The first principle of analyzing compromised machines
The first principle of analyzing compromised machines is simple:
You can't trust anything running on a compromised machine.
If you are sufficiently paranoid, everything on a compromised machine might be compromised and lying to you: the programs, the shared libraries, the data files, even the kernel. You cannot trust any of it. This means that you cannot use a compromised machine to examine itself. Not even a little bit, however convenient it would be.
(The partial exception is that if a test on the compromised machine says that something is compromised, it probably is. But don't stop there.)
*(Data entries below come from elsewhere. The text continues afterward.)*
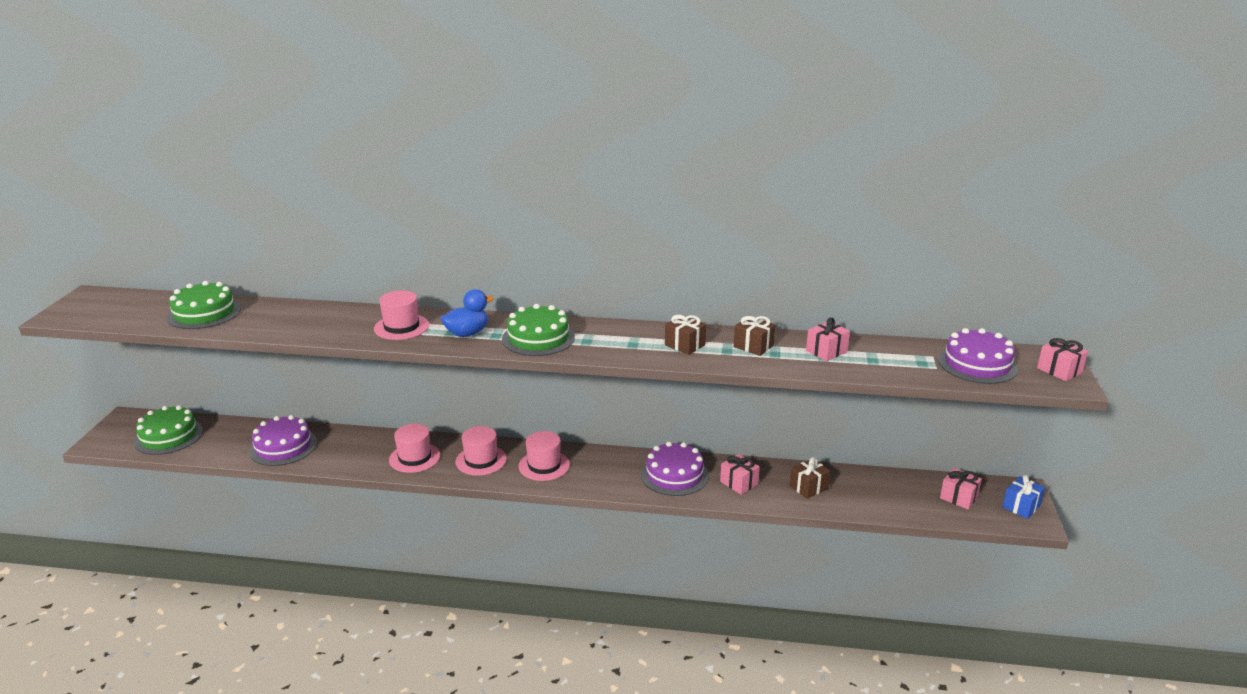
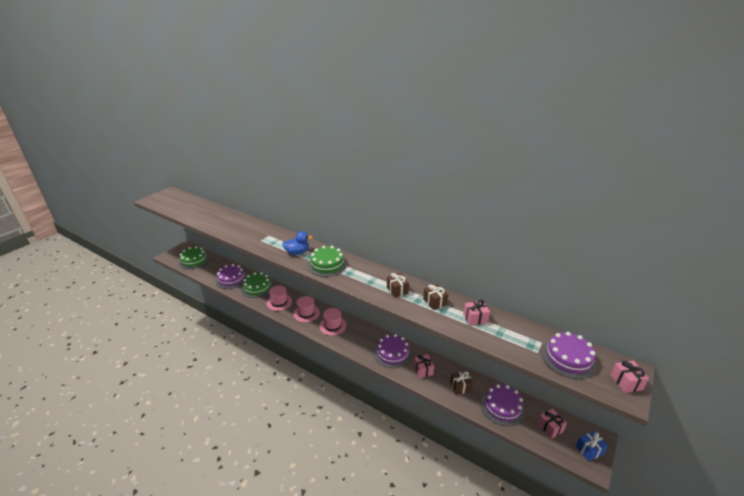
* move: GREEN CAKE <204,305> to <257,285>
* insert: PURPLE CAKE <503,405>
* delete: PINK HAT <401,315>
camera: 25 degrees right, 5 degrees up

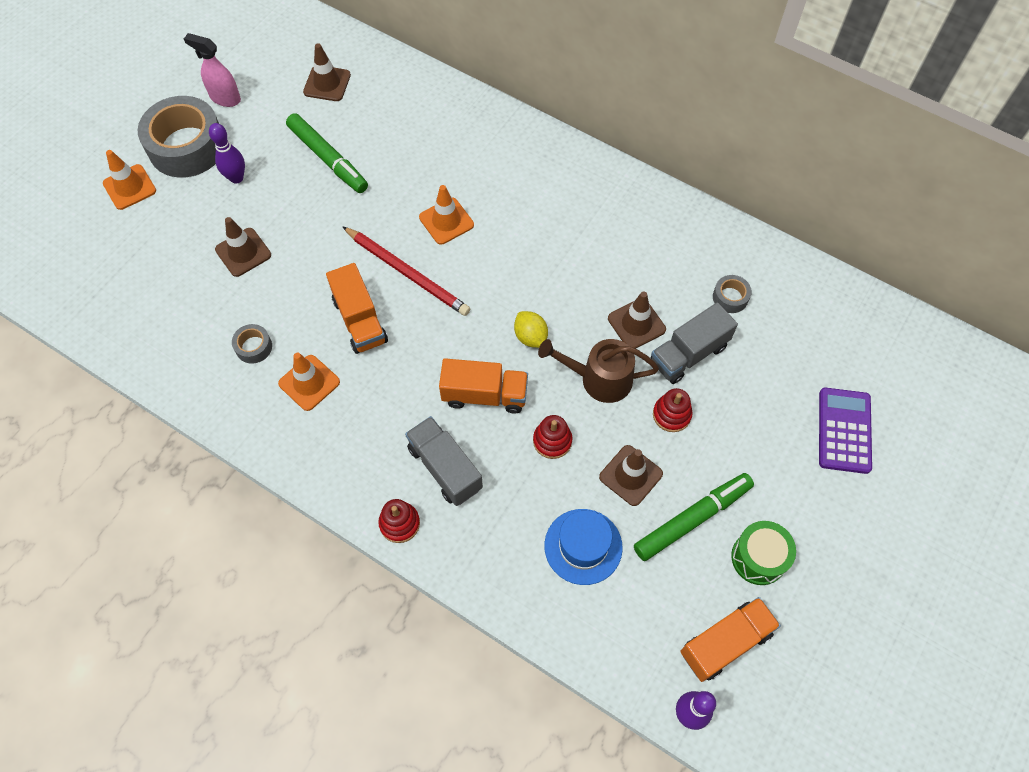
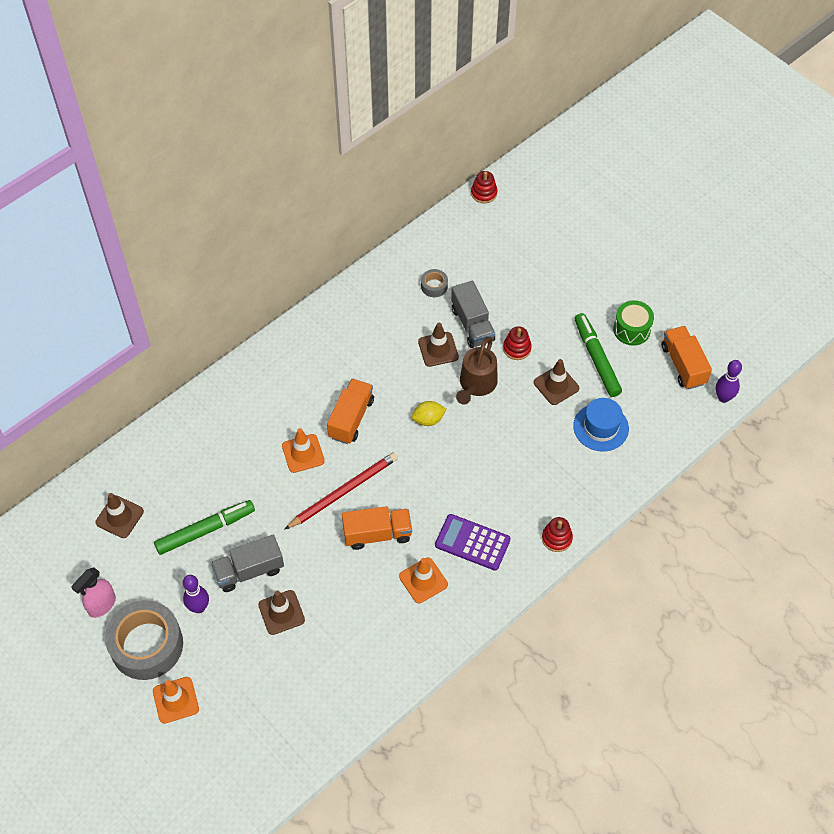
* move: GREY TRUCK <444,461> to <247,563>
* move: ORANGE TRUCK <483,385> to <350,411>
* move: PURPLE CALCULATOR <845,430> to <473,542>
* move: RED STACKING TOY <552,437> to <484,187>
* delete: GREY TAPE <252,344>
camera: 75 degrees left, 5 degrees down

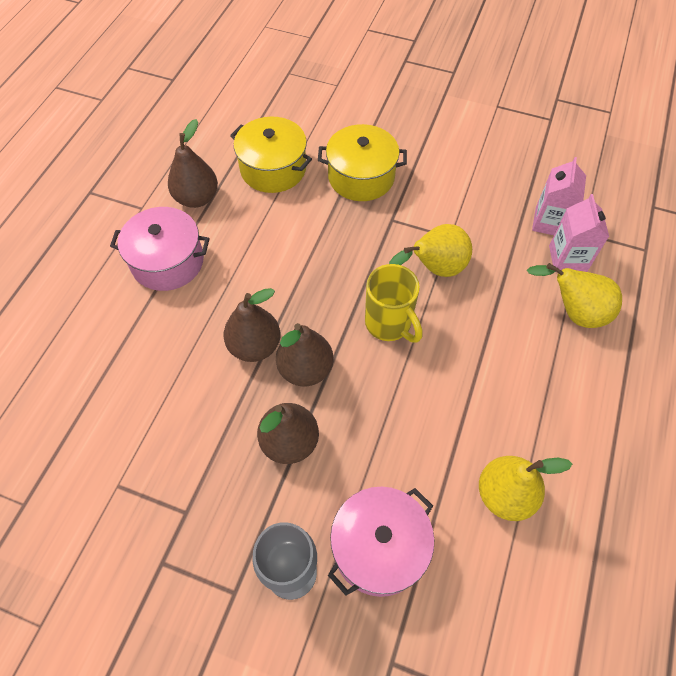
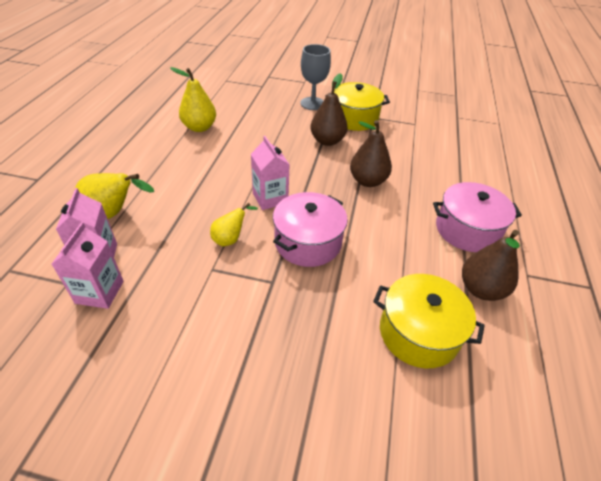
* resize: YELLOW PEAR <430,250> = <234,224> x0.62
* replace: YELLOW MUG <393,303> to PINK CARTON <270,173>
* move: PINK POT <381,542> to <310,229>
* move: YELLOW POT <362,162> to <357,106>
* delete: BROWN PEAR <305,354>
camera: 170 degrees right, 15 degrees down

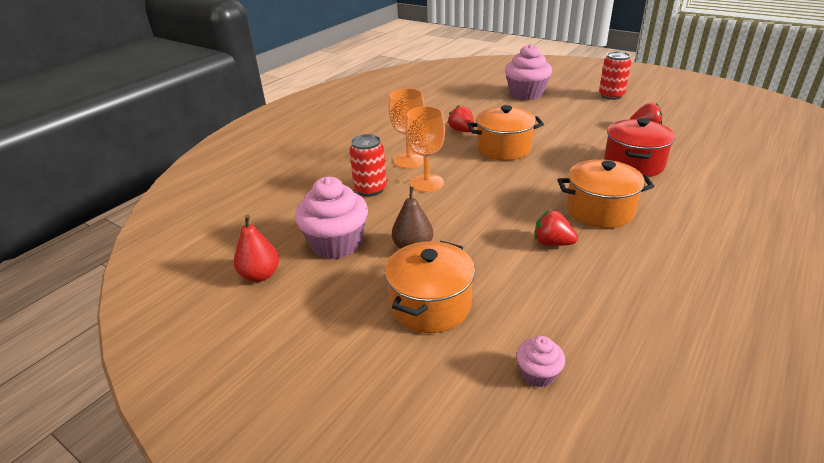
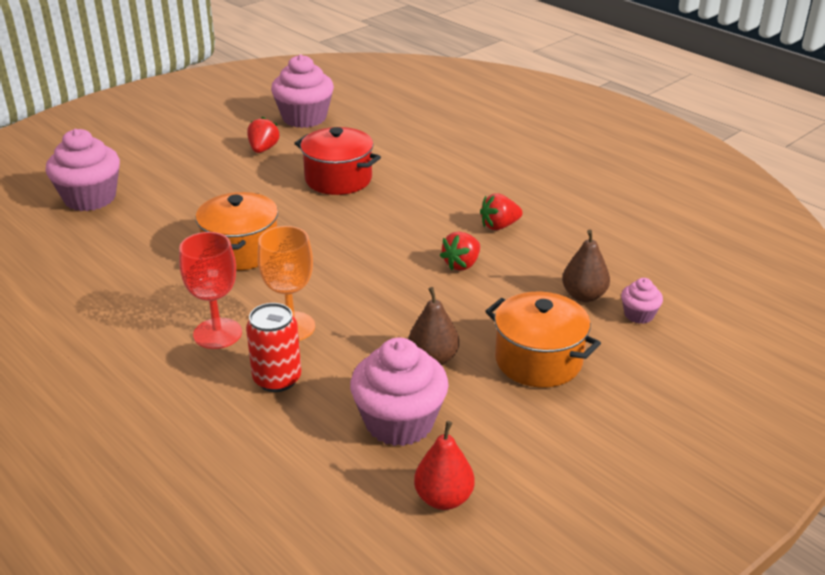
* recolor: ORANGE GOBLET <406,128> to RED GOBLET <210,290>
* insert: PINK CUPCAKE <302,91>
* move: RED STRAWBERRY <460,118> to <501,211>
* insert: BROWN PEAR <586,266>
* delete: ORANGE POT <606,193>
* delete: RED CAN <615,75>
camera: 80 degrees left, 0 degrees up

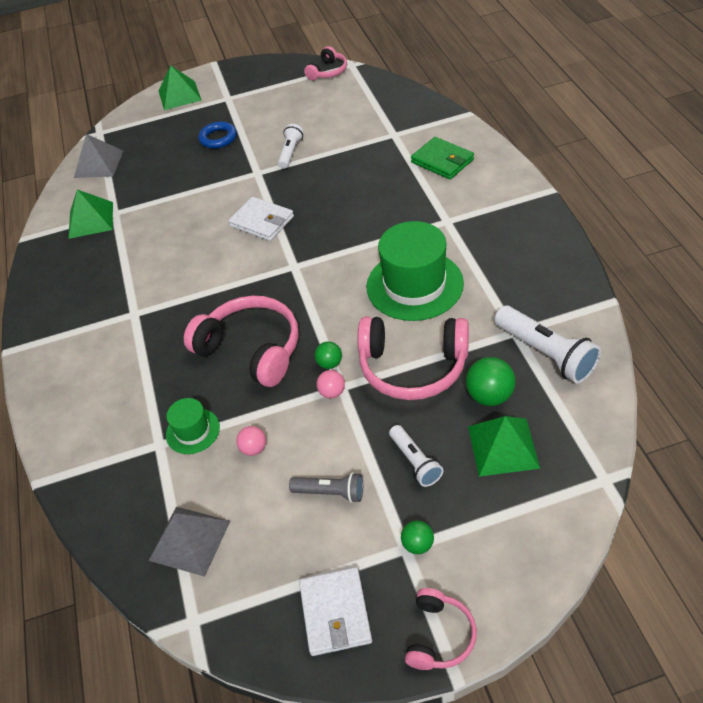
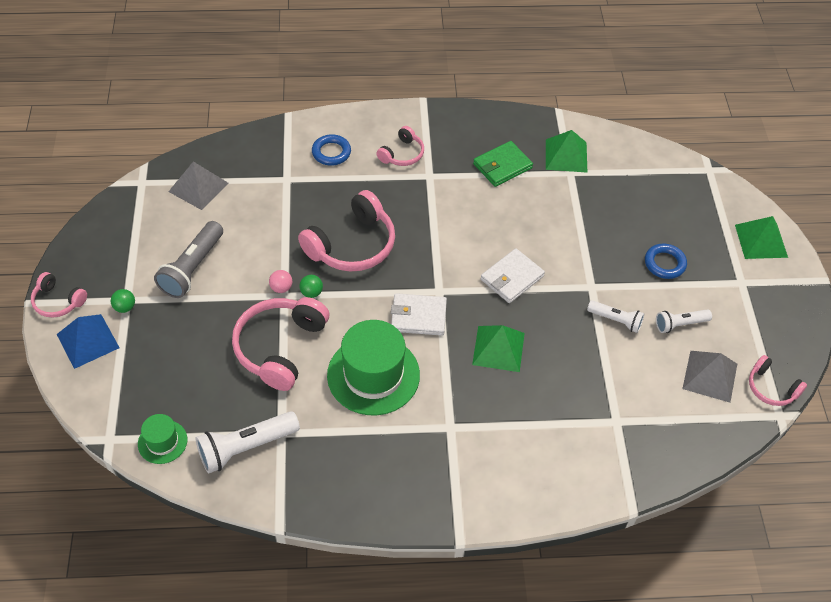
* insert: BLUE PYRAMID <88,341>
* move: GREEN HAT <193,426> to <162,439>
* resize: GREY FLASHLIGHT <326,487> = <188,259> x1.67
* insert: BLUE RING <331,150>
* insert: PINK HEADPHONES <400,146>
* move: WHITE WALLET <335,611> to <419,314>
* move: GREEN PYRAMID <504,446> to <498,348>
* move: GREEN WALLET <442,158> to <503,164>
* move: WHITE FLASHLIGHT <416,456> to <684,321>
* move: GREY PYRAMID <98,156> to <709,376>
* delete: PINK BALL <251,441>
* delete: GREEN BALL <490,381>
camera: 95 degrees right, 5 degrees up

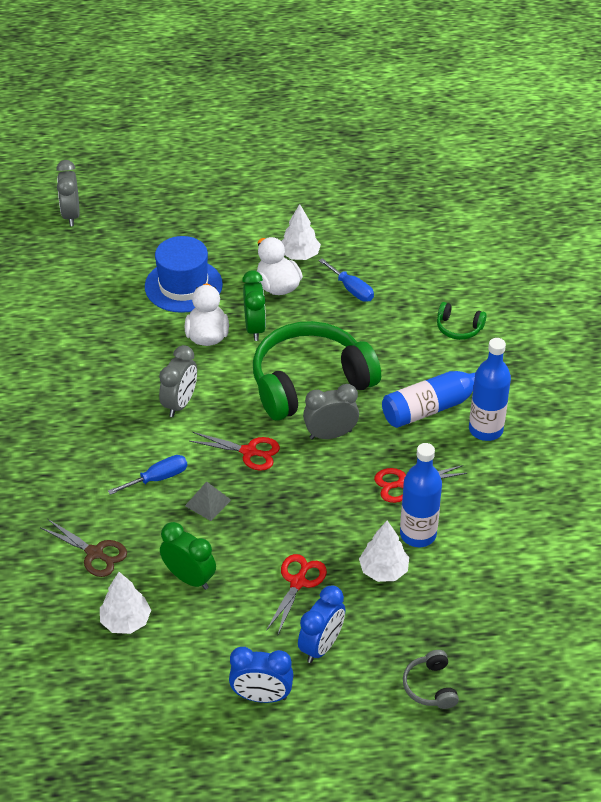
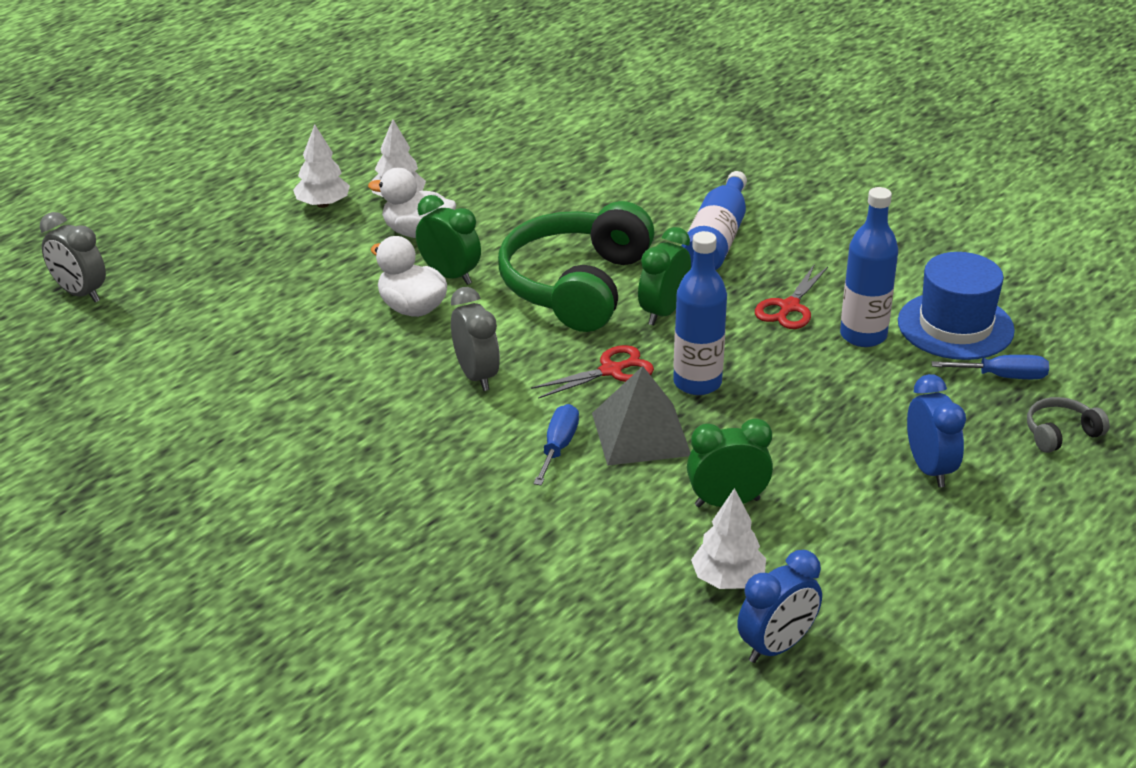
* move: WHITE TREE <384,551> to <321,166>
* resize: GREY PYRAMID <208,501> = <641,416> x1.81
* recolor: GREY CLOCK <331,412> to GREEN CLOCK <664,276>
* move: BLUE BOTTLE <490,389> to <700,313>
* move: BLUE CLOCK <261,675> to <779,606>
* move: BLUE HAT <184,274> to <956,306>
* move: BLUE SCREWDRIVER <346,280> to <990,367>
* rotate: GREY HEADPHONES <431,679> = <1068,425> 120 degrees clockwise
* delete: BROWN SCISSORS <83,548>
* delete: RED SCISSORS <296,594>
* delete: GREEN HEADPHONES <462,321>
camera: 45 degrees left, 10 degrees down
If you need to examine a thoroughly compromised machine you must do it completely from the outside, using some sort of environment that is known beforehand to be good. The traditional way is to connect the disks up to another system and use it to poke around; these days you can also use a live CD, if you are sure that the system is actually running it. Only then can you be confidant that you are not being lied to and your tools are actually reading what is really there and so aren't being fooled when they say that something isn't compromised.
(This sort of paranoia can run very deep. For example, are you sure that the BIOS hasn't been compromised to boot a hypervisor that then boots your live CD in a fake environment to hide bits of the disk from it? Really, it's simpler to add the disks to another system.)
The time and effort required for this sort of complete external verification is why the common advice for compromised machines is to just reinstall them from scratch.
(And you have to perform a complete verification, because an attacker might have hidden their compromise anywhere. For example, your kernel could be intact on the disk but the attacker has added a startup script that dynamically installs their rootkit through a kernel bug.)